The American pragmatist Richard Rorty would have likely taken issue with this portrayal of atheism as inherently hopeless—that atheists themselves are immoral, like the suicidal mother. Similarly, the assumption that those who believe in God are inherently moral and upright would not hold up against his atheist pragmatism. In his essay “Religion as Conversation-Stopper,” Rorty argues that “When it comes to morals . . . , every textbook, Scripture, and teacher is offset by a competing textbook, Scripture, or teacher” (Rorty 173), criticizing the assumption that “believers’ moral convictions are somehow more deeply interwoven with their self-identity than those of atheists with theirs” (174). Indeed, Rorty would no doubt have criticized the widespread popularity of The Road for exactly this reason.
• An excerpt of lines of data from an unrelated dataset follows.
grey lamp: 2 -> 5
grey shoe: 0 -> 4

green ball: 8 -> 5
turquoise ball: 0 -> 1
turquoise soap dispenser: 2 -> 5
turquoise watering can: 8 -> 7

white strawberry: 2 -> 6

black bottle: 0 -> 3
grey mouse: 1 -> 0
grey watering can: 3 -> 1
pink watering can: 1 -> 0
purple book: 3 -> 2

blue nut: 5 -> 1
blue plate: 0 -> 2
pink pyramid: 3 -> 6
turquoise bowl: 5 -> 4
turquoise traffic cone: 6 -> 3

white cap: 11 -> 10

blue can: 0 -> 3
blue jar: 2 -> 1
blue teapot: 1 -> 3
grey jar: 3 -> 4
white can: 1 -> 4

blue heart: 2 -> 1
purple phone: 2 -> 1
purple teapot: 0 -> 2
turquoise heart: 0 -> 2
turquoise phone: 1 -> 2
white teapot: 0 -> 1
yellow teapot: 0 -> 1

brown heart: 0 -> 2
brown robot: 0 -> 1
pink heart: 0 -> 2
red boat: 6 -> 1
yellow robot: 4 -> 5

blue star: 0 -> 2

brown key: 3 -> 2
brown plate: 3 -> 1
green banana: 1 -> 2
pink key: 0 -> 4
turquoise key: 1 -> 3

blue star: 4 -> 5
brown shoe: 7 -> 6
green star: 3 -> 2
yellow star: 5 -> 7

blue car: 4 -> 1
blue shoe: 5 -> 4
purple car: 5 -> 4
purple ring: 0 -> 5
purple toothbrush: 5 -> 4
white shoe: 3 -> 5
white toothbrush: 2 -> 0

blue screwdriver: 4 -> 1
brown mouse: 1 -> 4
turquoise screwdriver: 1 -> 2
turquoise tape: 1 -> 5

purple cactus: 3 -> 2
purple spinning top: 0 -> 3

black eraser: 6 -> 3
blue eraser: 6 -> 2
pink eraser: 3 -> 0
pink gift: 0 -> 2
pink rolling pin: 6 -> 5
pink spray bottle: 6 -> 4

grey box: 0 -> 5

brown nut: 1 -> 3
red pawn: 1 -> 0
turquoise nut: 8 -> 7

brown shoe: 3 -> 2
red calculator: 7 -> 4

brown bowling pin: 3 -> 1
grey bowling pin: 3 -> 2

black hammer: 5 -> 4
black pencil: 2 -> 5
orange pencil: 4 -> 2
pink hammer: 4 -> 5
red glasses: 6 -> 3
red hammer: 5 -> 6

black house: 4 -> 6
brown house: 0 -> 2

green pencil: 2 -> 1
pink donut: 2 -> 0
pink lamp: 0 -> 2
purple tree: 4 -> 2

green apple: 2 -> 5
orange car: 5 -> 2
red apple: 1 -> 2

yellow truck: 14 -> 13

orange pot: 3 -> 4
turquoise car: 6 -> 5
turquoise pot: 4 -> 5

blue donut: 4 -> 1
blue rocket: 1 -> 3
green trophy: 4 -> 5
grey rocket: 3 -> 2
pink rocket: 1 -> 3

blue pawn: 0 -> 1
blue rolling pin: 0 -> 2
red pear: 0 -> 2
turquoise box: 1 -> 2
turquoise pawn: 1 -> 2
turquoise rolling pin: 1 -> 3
Its conception of morality does not accurately describe the human experience; one simply cannot assume that religious life is equated with moral life.
In the boy’s last conversations with his father before the man’s death, the boy asks, “Is it real? The fire?” (McCarthy 279), confronting his doubts about the inherent goodness that has so far been exclusive only to him and his father. “Yes it is” (278), the father says. “It’s inside you. It was always there. I can see it” (279). The final dialogue between them is in regard to the little boy they saw in the window near the beginning of the novel. “Do you think he’s all right that little boy?” (280) the boy asks. The father replies, “I think he’s all right. . . . Goodness will find the little boy. It always has. It will again” (281).
The story ends where it should, of course: with the ill father’s inevitable death. The troubling component to this plot arc is that it supports the argument, which seems unavoidable, that the father is in fact the novel’s true antagonist. Although he is presented as the viewpoint character and protagonist through his struggles with humankind’s relationship toward God and the internality of the narrative, the father also drives the real conflicts throughout the story. He presents a decision to either stop or continue down the road; the boy voices a moral argument and is denied. However, rather than realize the failure of his own radical individualism, the father asserts with his final breath that his son, like the young boy glimpsed in the window, is inherently good (281), and in doing so squelches any potential channel toward pragmatic moral discussion and community in favor of simplistic, ancient notions of childhood innocence and blind faith in God’s total control over the fate of humankind and its ever-changing world.
Emerson, Ralph Waldo. Nature and Selected Essays. Ed. Larzer Ziff. New York: Penguin, 2003.
McCarthy, Cormac. The Road. New York: Vintage, 2006.
Rorty, Richard. Philosophy and Social Hope. London: Penguin, 1999.
West, Cornel. “The Crisis in Contemporary American Religion” (1993). In The Cornel West Reader. New York: Basic Civitas, 1999.